El miércoles pasado asistí a un conversatorio en El Colegio Nacional sobre “Por una democracia sin adjetivos”, reciente complicación de textos de Enrique Krauze –y obra homónima de aquel famoso ensayo ochentero del autor-. A éste lo acompañó el crítico literario Christopher Domínguez Michael. Durante la charla, Domínguez sostuvo que “no hay revolución que se respete que no haya sido traicionada”, en alusión a la Revolución Mexicana. La frase pasó desapercibida en ese momento pero me explotó en la cara tras la muerte del comandante Fidel Castro.

 

Es sabido que tan pronto Castro llegó al poder, abandonó una de las promesas bandera ofertadas al pueblo cubano: la de “primero la revolución, luego las elecciones”. Éstas simplemente no llegarían (El País, 26/11/16). Pero, por otro lado, también daría a su gente educación –mediante esfuerzos mayúsculos en alfabetización, cobertura y preparación de los docentes- y servicios de salud –un cubano puede tratarse en cualquier hospital isleño sin una cita- de manera universal. ¿El único precio? Su libertad en diferentes rubros. Contrastes así hicieron de Castro un personaje para todos los gustos y fobias del espectro político-ideológico: revolucionario, tirano, héroe, dictador, liberador, traidor, gigante…

 

En su texto “Errejón, la épica y la política” –sobre como los sobresaltos, el drama y la acción son “buenos para la literatura, pero malos para la política”- el escritor Javier Cercas concluye: “Hay que desterrar la épica de la política y aspirar a una política prosaica, antidramática, de un tedio escandinavo. Lo que digo es que quien quiera épica que no haga política. Que lea novelas. O que las escriba”. Los días en los que los revolucionarios irrumpían a tiros en los libros de historia deben quedarse precisamente ahí.
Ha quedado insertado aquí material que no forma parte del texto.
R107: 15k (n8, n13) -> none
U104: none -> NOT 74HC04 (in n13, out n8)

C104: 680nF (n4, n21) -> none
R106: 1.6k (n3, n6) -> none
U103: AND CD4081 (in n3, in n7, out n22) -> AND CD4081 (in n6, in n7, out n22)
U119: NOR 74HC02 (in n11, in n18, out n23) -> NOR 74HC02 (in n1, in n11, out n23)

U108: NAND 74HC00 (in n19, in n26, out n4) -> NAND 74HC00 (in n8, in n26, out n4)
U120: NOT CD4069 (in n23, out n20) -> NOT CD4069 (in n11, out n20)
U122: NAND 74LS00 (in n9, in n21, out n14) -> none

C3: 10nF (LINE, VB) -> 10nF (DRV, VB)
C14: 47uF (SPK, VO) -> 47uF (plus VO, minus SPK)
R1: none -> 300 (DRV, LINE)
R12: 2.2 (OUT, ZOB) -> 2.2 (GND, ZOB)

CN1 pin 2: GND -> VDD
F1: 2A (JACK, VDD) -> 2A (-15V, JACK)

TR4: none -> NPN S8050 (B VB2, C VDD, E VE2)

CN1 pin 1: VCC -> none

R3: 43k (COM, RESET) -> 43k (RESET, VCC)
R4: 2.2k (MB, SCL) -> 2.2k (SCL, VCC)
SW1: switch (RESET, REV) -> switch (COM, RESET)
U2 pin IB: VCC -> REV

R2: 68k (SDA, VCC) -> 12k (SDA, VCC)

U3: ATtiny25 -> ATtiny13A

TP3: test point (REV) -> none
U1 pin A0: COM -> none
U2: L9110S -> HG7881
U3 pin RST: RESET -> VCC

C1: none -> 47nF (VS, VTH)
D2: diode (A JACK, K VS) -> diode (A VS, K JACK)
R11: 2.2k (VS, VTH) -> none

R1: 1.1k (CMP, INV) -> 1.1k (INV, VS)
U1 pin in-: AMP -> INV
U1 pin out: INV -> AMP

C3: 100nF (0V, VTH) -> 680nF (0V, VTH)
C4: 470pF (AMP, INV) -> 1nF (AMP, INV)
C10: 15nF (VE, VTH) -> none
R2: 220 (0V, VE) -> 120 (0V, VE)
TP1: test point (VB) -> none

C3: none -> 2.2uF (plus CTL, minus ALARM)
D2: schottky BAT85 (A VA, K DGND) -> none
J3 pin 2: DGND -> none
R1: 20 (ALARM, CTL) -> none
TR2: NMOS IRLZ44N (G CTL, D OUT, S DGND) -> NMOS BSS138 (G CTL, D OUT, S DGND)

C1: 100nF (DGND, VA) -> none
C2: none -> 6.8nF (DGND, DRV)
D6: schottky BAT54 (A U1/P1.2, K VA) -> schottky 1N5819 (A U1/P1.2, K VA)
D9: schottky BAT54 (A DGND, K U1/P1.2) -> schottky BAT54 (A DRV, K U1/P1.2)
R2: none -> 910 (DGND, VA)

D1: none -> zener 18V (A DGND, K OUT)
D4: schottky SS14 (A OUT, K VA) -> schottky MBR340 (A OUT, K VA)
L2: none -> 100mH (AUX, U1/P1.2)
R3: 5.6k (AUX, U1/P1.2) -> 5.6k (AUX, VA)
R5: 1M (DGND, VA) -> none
Más para bien que para mal, Castro pertenece a una especie en extinción, una especie hecha por y para la fuerza y no por y para las urnas.

 

Sin embargo, nunca es sencillo separar al hombre del mito –los segundos casi siempre se comen a los primeros-, pero en este caso, al menos debemos intentarlo, ya que se vislumbra en el horizonte un periodo de cambios mayores para la isla. Hoy solo queda el presidente Raúl Castro, cinco años menor que el comandante. Cuándo él muera –seguramente ya existe un protocolo ante su inminente ausencia-, Cuba estará ante la mayor oportunidad de transformación estructural desde el triunfo de la Revolución –más aun habiendo restablecido algunos lazos con los Estados Unidos-. La isla, pues, debe seguir el paso de la España post-Franco: después de la muerte física de la dictadura, el tránsito a la madurez social y ciudadana; es decir, el tránsito a la democracia.

 

La vida ya es bastante dramática e impredecible por si sola. Cercas simplemente sostiene que ya no necesitamos héroes y proezas idealizadas, sino personas e instituciones. Certezas –aunque escaseen- y no ocurrencias o mitos. Por esta misma idea –los mitos come hombres- encontré peculiar la declaración de otro camarada del momento, el español Pablo Iglesias, con respecto a la muerte del comandante: “Con sus luces y sombras se va un referente de la dignidad latinoamericana y de la resistencia soberana. Adiós, Fidel”. Gobernar debe significar dotar a la sociedad de la mayor dignidad posible en la mayor cantidad de rubros, no darles educación pero quitarles libertad política. Pero claro, eso depende de tu definición de dignidad.